Region-wide TD daily traffic volume distribution can be sourced from the traffic data providers such as TomTom. TomTom’s Traffic Index data contains detailed historical data on traffic congestion levels worldwide. Congestion level shows travel time increase during a specific hour of the day compared to the free-flow situation. The year 2019 and a specific testing weekday, Tuesday, were chosen for our testbed. Any other weekday except Saturday and Sunday is appropriate for such a model. In accordance with transport-modeling good practice, Monday and Friday are also excluded due to different traveling patterns on these days.
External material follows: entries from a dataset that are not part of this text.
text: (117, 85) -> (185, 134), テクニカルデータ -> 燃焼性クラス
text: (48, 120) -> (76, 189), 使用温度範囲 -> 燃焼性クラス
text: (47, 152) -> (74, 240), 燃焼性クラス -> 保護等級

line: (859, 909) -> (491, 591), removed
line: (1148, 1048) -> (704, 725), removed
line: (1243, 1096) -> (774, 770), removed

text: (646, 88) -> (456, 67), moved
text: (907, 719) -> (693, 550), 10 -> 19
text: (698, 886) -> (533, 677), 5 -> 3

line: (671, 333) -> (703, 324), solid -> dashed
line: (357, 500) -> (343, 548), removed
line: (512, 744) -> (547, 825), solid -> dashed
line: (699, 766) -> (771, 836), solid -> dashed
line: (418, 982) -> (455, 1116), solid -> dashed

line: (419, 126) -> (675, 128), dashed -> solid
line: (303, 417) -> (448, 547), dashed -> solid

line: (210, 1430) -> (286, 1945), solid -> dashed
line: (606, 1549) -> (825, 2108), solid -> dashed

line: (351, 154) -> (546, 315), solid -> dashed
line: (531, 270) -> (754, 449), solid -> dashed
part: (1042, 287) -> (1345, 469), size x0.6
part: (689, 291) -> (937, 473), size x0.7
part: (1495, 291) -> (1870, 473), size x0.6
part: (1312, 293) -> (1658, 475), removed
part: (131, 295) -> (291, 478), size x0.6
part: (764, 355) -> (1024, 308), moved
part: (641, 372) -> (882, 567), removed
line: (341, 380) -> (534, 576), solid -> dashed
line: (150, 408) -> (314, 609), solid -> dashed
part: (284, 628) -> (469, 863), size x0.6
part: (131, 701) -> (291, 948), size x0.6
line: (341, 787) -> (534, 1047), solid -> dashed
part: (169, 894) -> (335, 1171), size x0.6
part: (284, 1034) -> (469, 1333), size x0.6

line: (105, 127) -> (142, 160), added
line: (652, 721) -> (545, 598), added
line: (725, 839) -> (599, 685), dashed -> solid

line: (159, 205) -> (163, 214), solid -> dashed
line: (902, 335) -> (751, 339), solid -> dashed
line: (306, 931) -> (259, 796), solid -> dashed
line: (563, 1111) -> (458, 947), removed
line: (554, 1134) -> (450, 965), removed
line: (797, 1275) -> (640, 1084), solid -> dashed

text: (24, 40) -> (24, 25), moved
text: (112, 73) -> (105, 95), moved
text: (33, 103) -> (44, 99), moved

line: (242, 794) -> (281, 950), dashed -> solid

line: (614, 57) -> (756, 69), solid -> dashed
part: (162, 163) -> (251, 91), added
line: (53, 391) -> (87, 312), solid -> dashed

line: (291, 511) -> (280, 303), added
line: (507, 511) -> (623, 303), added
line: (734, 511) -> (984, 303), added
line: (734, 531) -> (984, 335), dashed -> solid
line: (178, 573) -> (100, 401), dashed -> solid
Figure 4 presents aggregated congestion cost coefficients for the whole of Germany, while separate daily traffic patterns are used to model traffic in major cities of Germany. In Fig. 4, value 1 on the y-axis represents maximal congestion (minimal traffic speed) and value 0 corresponds to the free-flow situation with no congestion or other adverse conditions (maximum traffic speed). Free-flow speed, congestion speed, and congestion coefficient at a given time of day, t, are the parameters to calculate the traffic speed at t.

Fig. 4
figure 4

Relative Tuesday’s traffic volume distribution in Germany

Definition 3.1

Each TD road segment is modeled as a 4-tuple seg = (geo,vf,vc,tp) ∈TS where \(\mathit {geo}=\langle n_{1},\dots ,n_{m}\rangle \) is a sequence of geographic coordinates, ni, representing the road segment, vf is a free-flow speed, vc is a congestion speed, and \(\mathit {tp} =\{(\overline {t},\mathit {cost}) | \overline {t}=[t^{\vdash }, t^{\dashv }) \wedge \mathit {cost} \in (0;1]\}\) represents the traffic-profile cost coefficients during time intervals of the day. The half-open intervals in tp are disjoint and cover the whole day. Function \(v: T \times \mathit {TS} \rightarrow \mathbb {R}\) returns the traffic speed at time tT for a segment segTS, where TS represents a set of TD segments.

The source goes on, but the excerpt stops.